Clear, 16-ounce empty water bottles with lids, 2 per group

Pulverized dirt sample or fine silt and clay from outside
Calcium oxide (CaO) (lime), about a match-head sized bit will be used for the experimental bottle
Plastic spoon to pick out the bit of calcium oxide
Aluminum sulfate solution prepared as above, 25 milliliters per group

The Procedure

  1. Prepare "dirty water" by filling the two bottles 1/8 full of finely ground soil. The exact measurement need not be precise, but the two bottles should have the same amount of soil in them. Fill the bottles to within 3 centimeters of the top with tap water. Be sure the lid on tight. Shake the bottles to be sure all of the dirt is wet and mixed.
    Dirty Water Student experiment control and test bottles containing equal amounts of soil Dirty Water Student experiment control and test bottles now filled with water
  2. The first bottle is the control. Add no flocculant (aluminum sulfate and lime) to this bottle. The second bottle will have the aluminum sulfate plus lime added as flocculant.
  3. To the experimental bottle, use a plastic spoon to add a small amount of lime to the solution to make the sample basic. Test that the solution is basic by using pH paper. (Litmus paper should turn blue; pH should be 10 or greater.) Now add 25 mL of the aluminum sulfate solution. Add 25 mL water to the control bottle to see if merely adding the water makes a difference.

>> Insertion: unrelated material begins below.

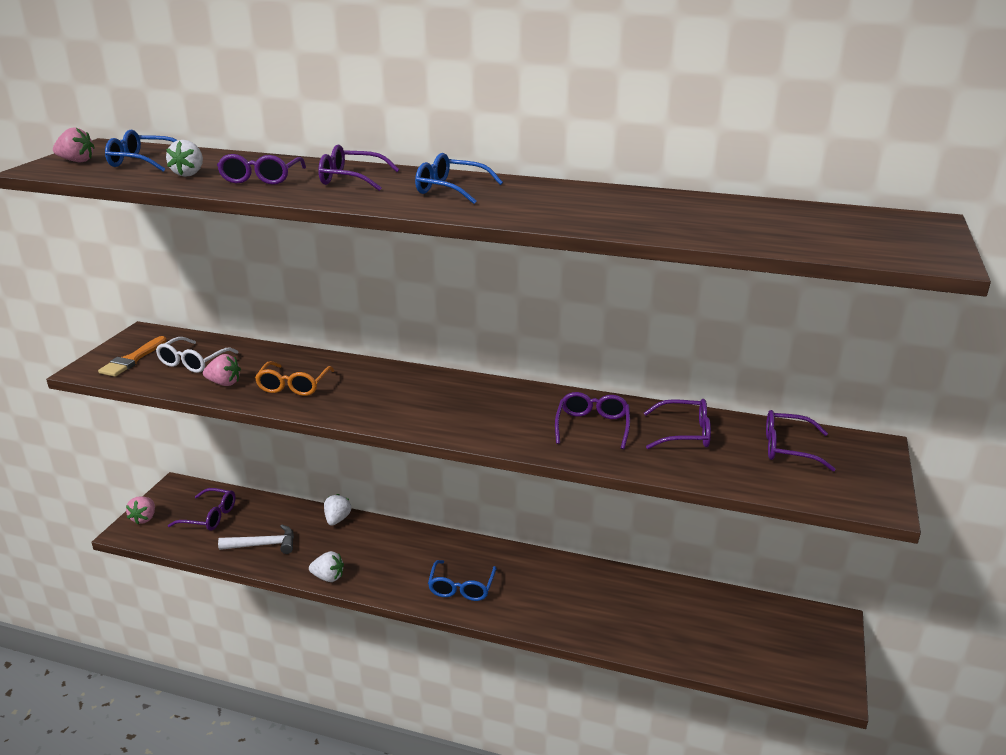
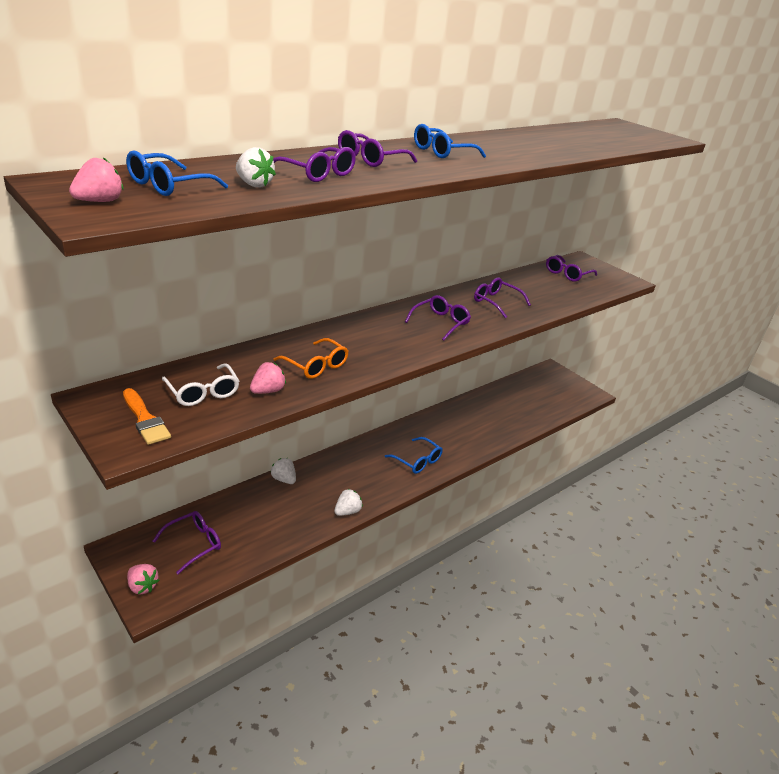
camera: 60 degrees left, 5 degrees up
(264, 545) = (271, 528): white hammer -> none
(684, 433) = (529, 286): purple glasses -> purple glasses (440, 322)

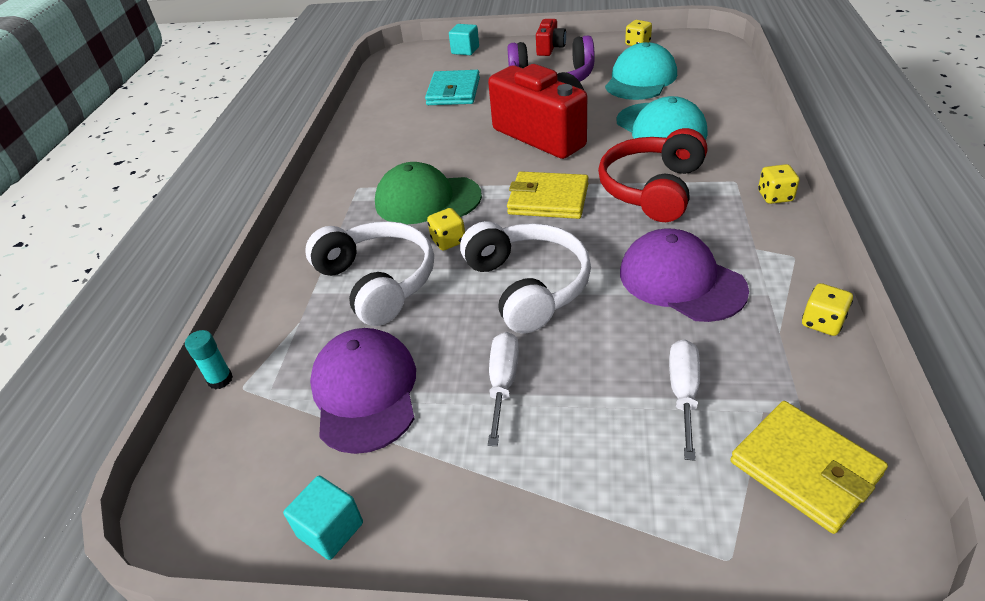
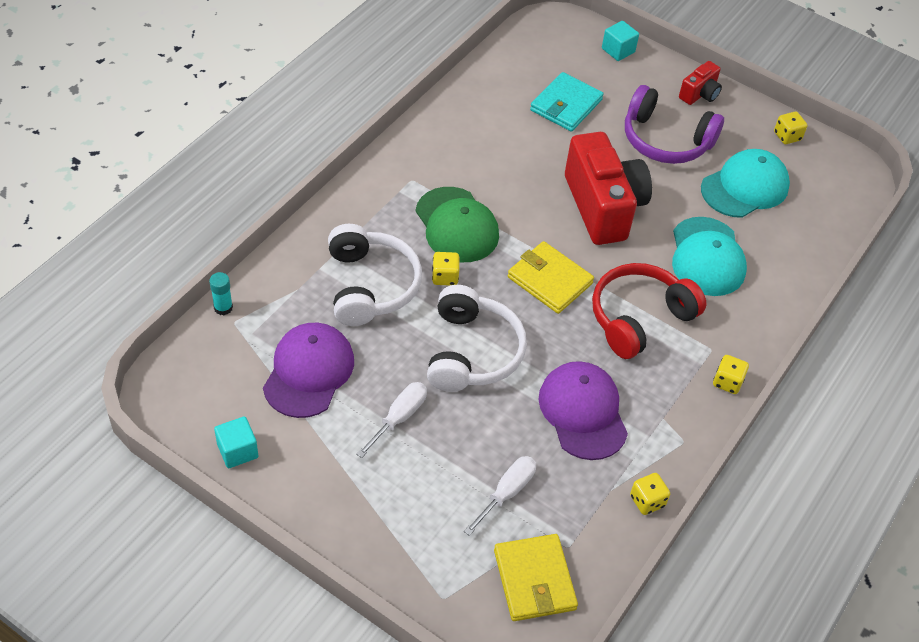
camera: 20 degrees right, 10 degrees up
(427, 200) = (457, 225): green cap -> green cap turned 150 degrees counterclockwise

    Dirty Water Student experiment control and test bottles now with a small amount of lime added to the test bottle

  4. At the same time (use two hands or two partners), slowly invert both bottles five times making sure the dirt is off the bottom. Set the samples down upright and make observations every 30 seconds. Concentrate on seeing how the suspended particles are collected by the falling aluminum hydroxide particles.
    Dirty Water Student experiment control and test bottles inverted 5 times and at time zero first observationDirty Water Student experiment control and test bottles at time 30 seconds second observationDirty Water Student experiment control and test bottles at time 60 seconds third observationDirty Water Student experiment control and test bottles at end of the experiemnt, final observation

Suggested Follow-up Discussion

(Possible answers in italics, but other answers might also apply.)

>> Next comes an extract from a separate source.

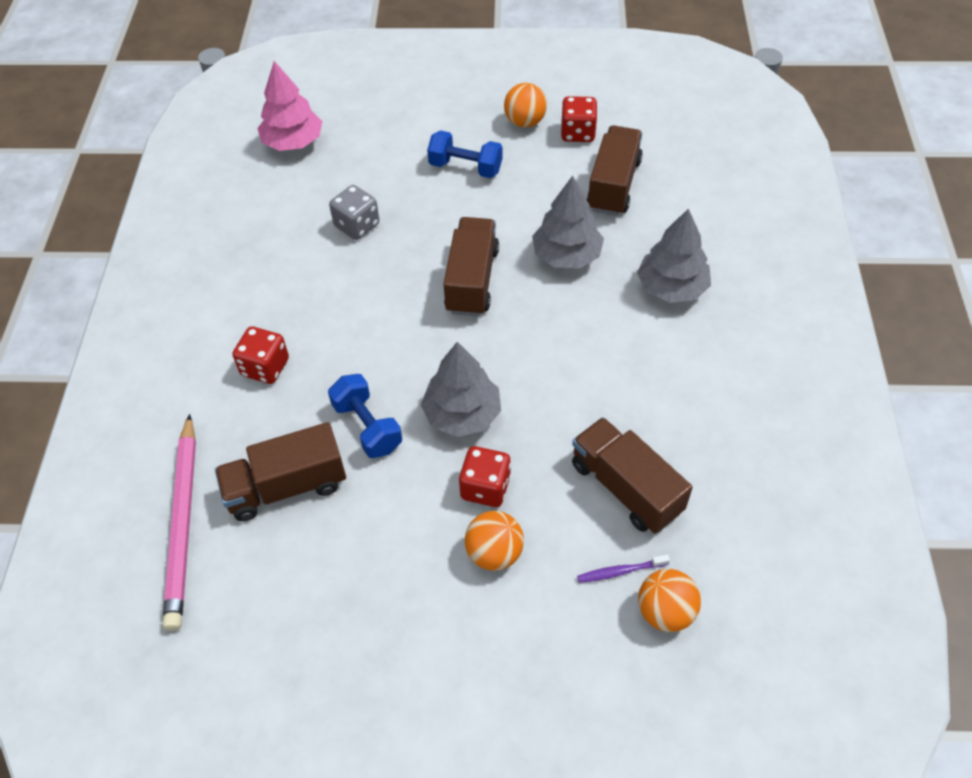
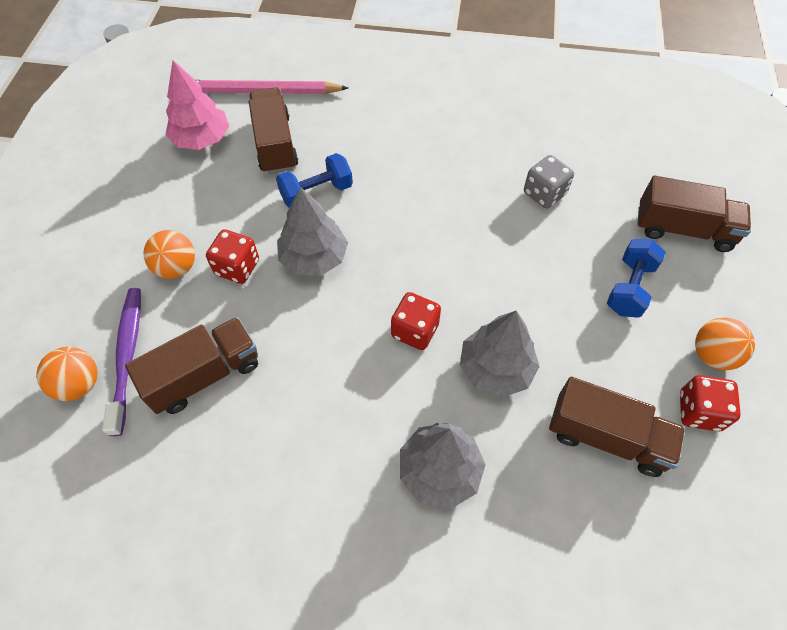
camera: 95 degrees right, 5 degrees up
(265, 367) = (388, 132): red dice -> red dice (415, 331)
(293, 142) = (657, 149): pink tree -> pink tree (201, 139)
(472, 280) = (467, 279): brown truck -> brown truck (683, 229)
(620, 571) = (127, 356): purple toothbrush -> purple toothbrush, size x1.97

This activity models the concept of the molten lead collecting the gold or other precious metal atoms in the molten rock during the fire assay method of analyzing rocks for gold content. What might be similar in the two processes? (The gelatinous aluminum hydroxide precipitate is distributed throughout the solution, then starts falling toward the bottom as the particles get larger. The lead is also distributed throughout the melted rock sample, and as bigger particles accumulate it starts to fall through the melted rock.) What might be different? (The water is less viscous than the melted rock; the lead is much more dense than the aluminum hydroxide precipitate.)

Think about possible reasons the clay particles might be caught by the gelatinous aluminum hydroxide precipitate. What might be the reasons gold might be caught by the lead? (The clay particles might be physically trapped by the gelatinous aluminum hydroxide precipitate. The clay particles might be attracted to the aluminum hydroxide precipitate because of slight electrical charges on different parts of the particles. The gold might be attracted to the lead because they are both metals; or it might be forced out of the melted rock because it is still a metal, not in a compound with the other elements in the melt.)


Water treatment plants use several flocculants, usually including the aluminum sulfate. A field trip to a water treatment plant would expand understanding of the uses of flocculants.

The chemistry of attractions of one molecule to another involves the structure of each of the molecules. Partial charges on one part of the molecule may attract oppositely charged parts of another molecule such as is found in hydrogen bonding. Study the locations of partial charges on the aluminum hydroxide molecule and on clay particles. For the gold and lead atoms, partial charges are not a factor because these elements occur here as atoms not combined into molecules with other elements. Study the properties of gold and lead atoms to see if they might be attracted because they are similar in electronic structure.